Without a sound and effective banking system in India it cannot have a healthy economy. The banking system of India should not only be hassle free but it should be able to meet new challenges posed by the technology and any other external and internal factors.

For the past three decades India's banking system has several outstanding achievements to its credit. The most striking is its extensive reach. It is no longer confined to only metropolitans or cosmopolitans in India. In fact, Indian banking system has reached even to the remote corners of the country. This is one of the main reasons of India's growth process.

The government's regular policy for Indian bank since 1969 has paid rich dividends with the nationalisation of 14 major private banks of India.

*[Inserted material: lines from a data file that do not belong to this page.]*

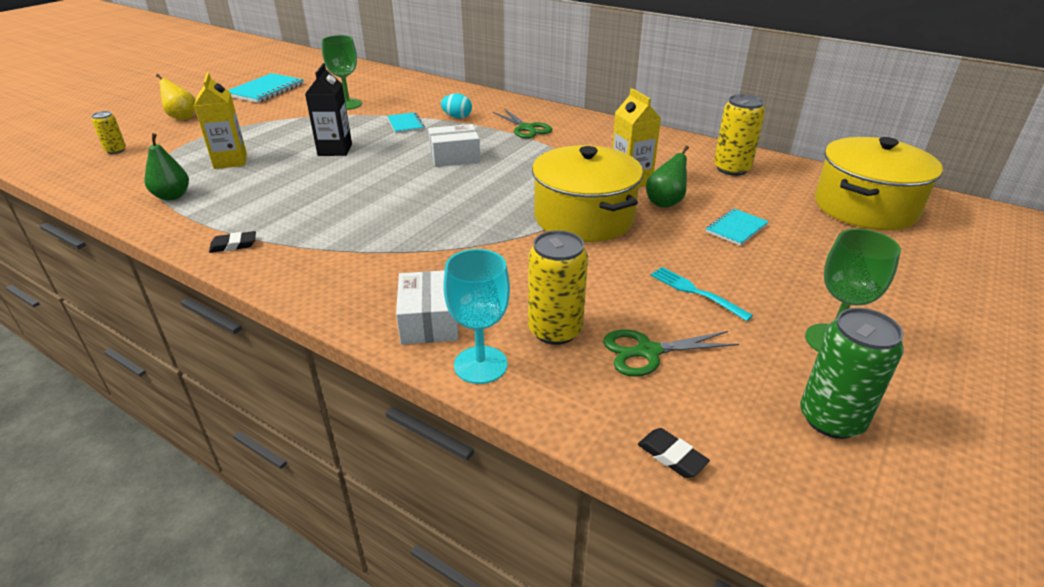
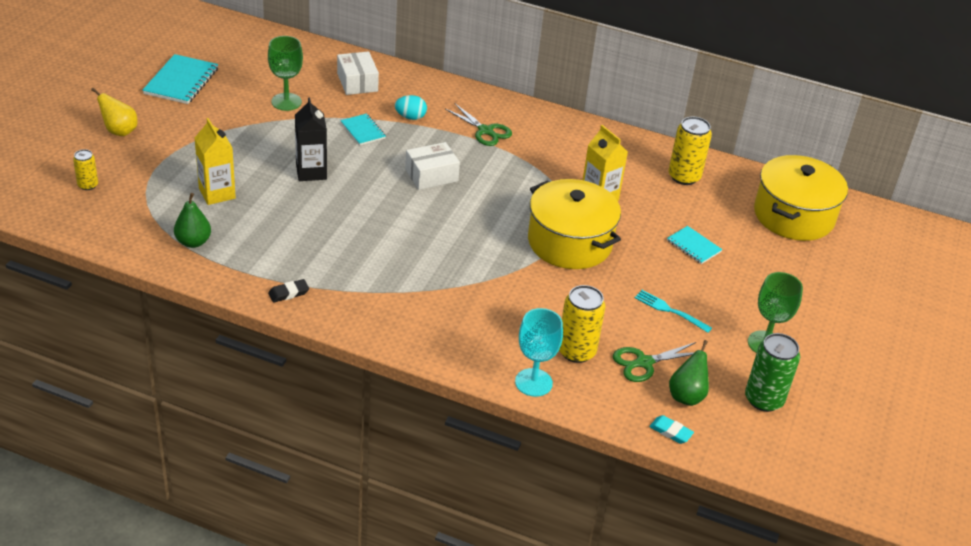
camera: 15 degrees left, 5 degrees up
(429, 321) = (483, 351): white box -> white box (357, 82)
(665, 202) = (633, 221): green pear -> green pear (686, 396)
(671, 456) = (671, 432): black eraser -> turquoise eraser
(736, 228) = (693, 246): turquoise notebook -> turquoise notebook turned 75 degrees counterclockwise

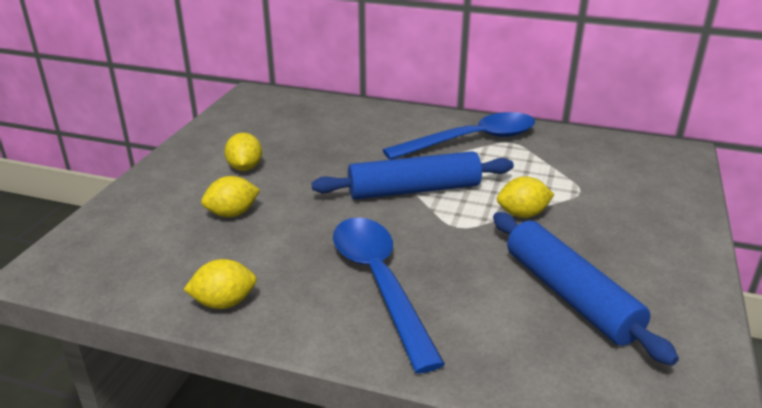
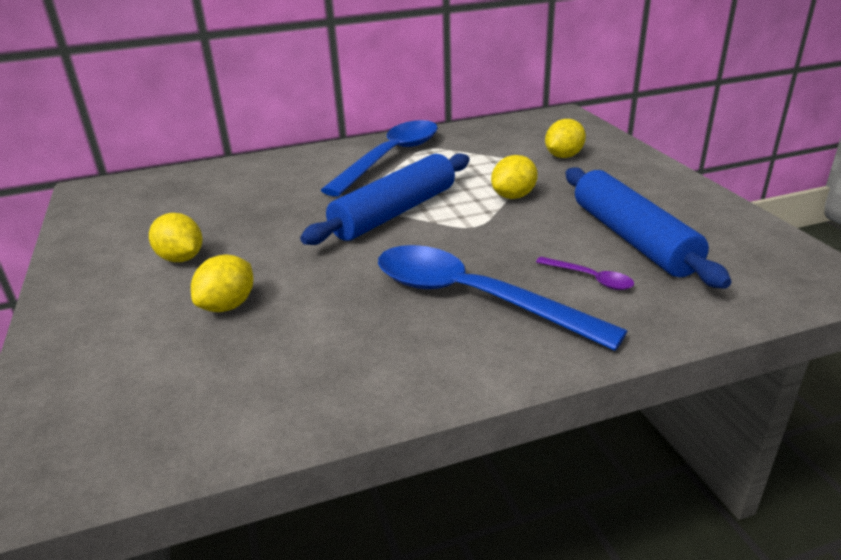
camera: 35 degrees left, 0 degrees up
(224, 303) = (341, 391): yellow lemon -> yellow lemon (563, 156)
(484, 311) = (590, 278): none -> purple spoon
(569, 295) = (632, 238): blue rolling pin -> blue rolling pin turned 45 degrees clockwise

Not long ago, an account holder had to wait for hours at the bank counters for getting a draft or for withdrawing his own money. Today, he has a choice. Gone are days when the most efficient bank transferred money from one branch to other in two days. Now it is simple as instant messaging or dial a pizza. Money have become the order of the day.

The first bank in India, though conservative, was established in 1786. From 1786 till today, the journey of Indian Banking System can be segregated into three distinct phases. They are as mentioned below:
• Early phase from 1786 to 1969 of Indian Banks
• Nationalisation of Indian Banks and up to 1991 prior to Indian banking sector Reforms.
• New phase of Indian Banking System with the advent of Indian Financial & Banking Sector Reforms after 1991.
To make this write-up more explanatory, I prefix the scenario as Phase I, Phase II and Phase III.

Phase I

The General Bank of India was set up in the year 1786. Next came Bank of Hindustan and Bengal Bank. The East India Company established Bank of Bengal (1809), Bank of Bombay (1840) and Bank of Madras (1843) as independent units and called it Presidency Banks. These three banks were amalgamated in 1920 and Imperial Bank of India was established which started as private shareholders banks, mostly Europeans shareholders.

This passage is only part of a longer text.